In 1862, Castellani moved to Naples and opened a new office in Chiatamone. He financed attempted insurrections in the Papal States; after the Porta Pia breach he established a commission for the protection of monuments in Rome aiming to transfer the Vatican Museums to the Italian state.
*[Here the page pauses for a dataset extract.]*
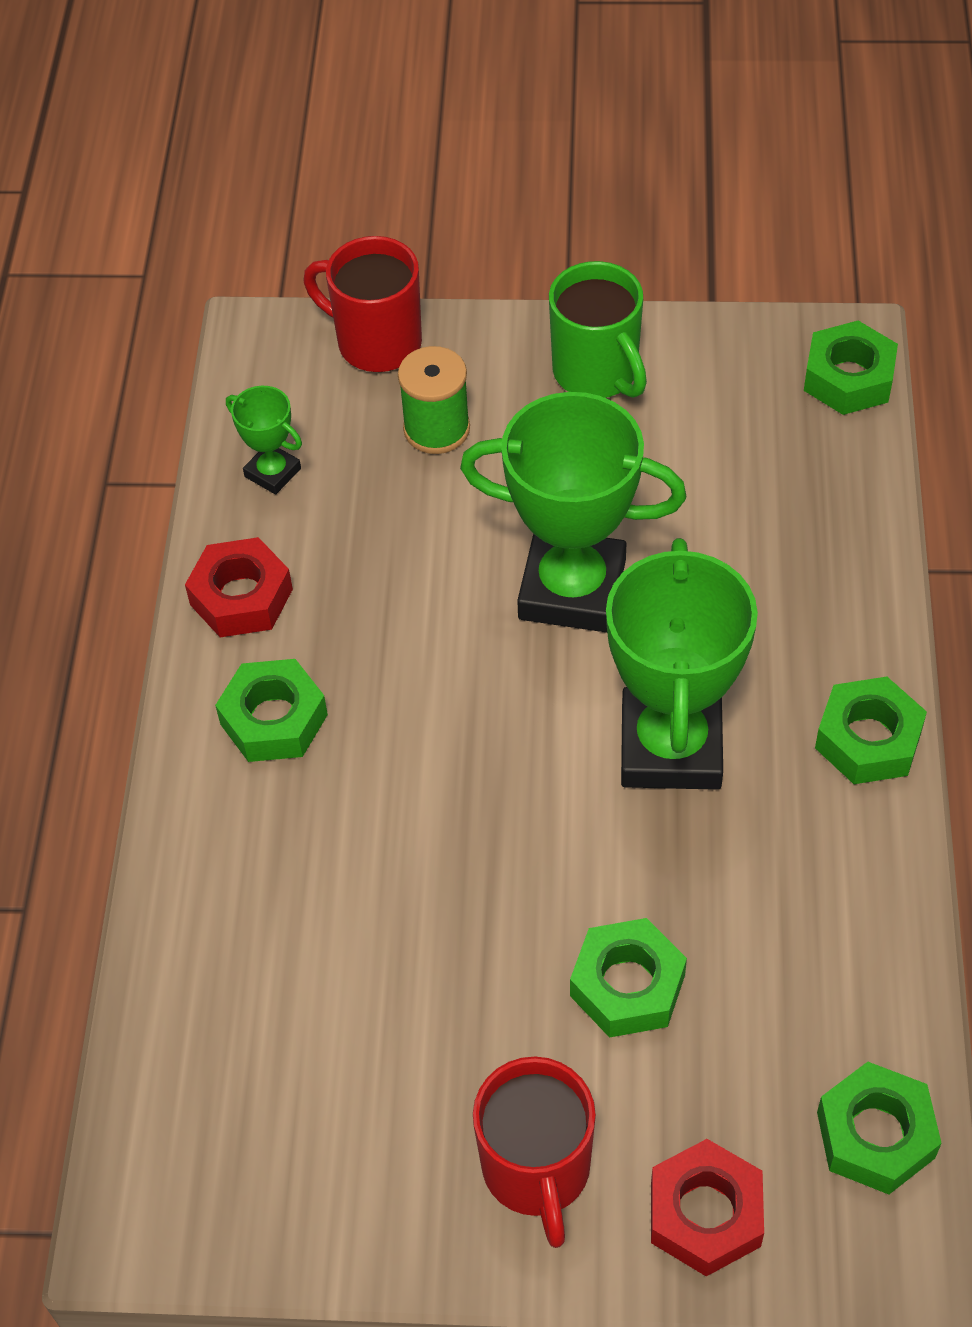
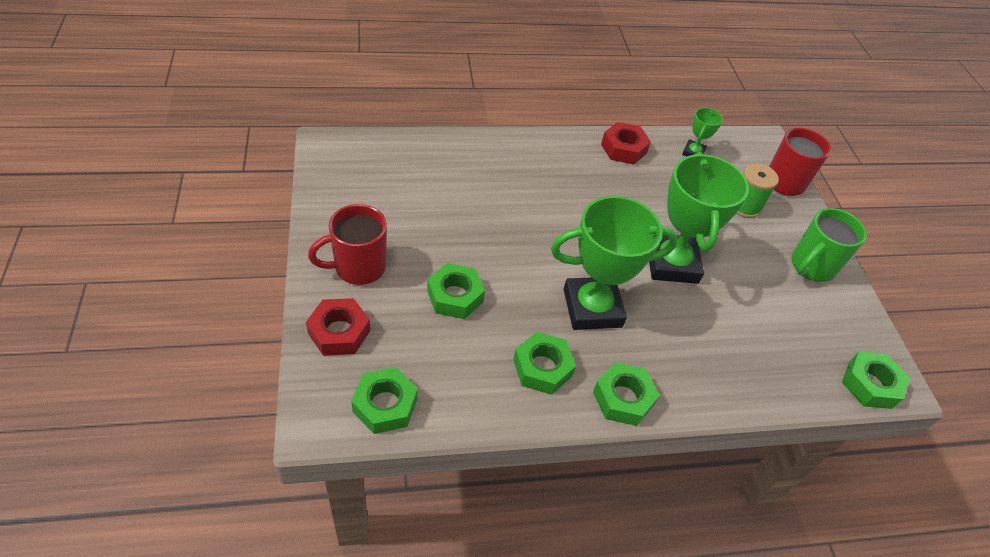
camera: 70 degrees right, 5 degrees down
(273, 719) = (565, 164): green nut -> green nut (542, 368)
In 1879 he joined the Lega della democrazia chaired by Giuseppe Garibaldi.

During his time in Italy, Alessandro Castellani personally participated in archaeological excavations, including at Santa Maria di Capua, and initiated the excavation of the Tiber riverbed in 1870. These activities provided inspiration and materials for the firm's archaeological revival jewelry.

Castellani died in 1883. In 1884 his collection was sold in Rome.

== Bibliography ==

- Gabriella Bordenache Battaglia, Maria Grazia Gajo, Giuseppe Monsagrati, Castellani, in Dizionario biografico degli italiani, vol. 21, Roma, Istituto dell'Enciclopedia Italiana, 1978.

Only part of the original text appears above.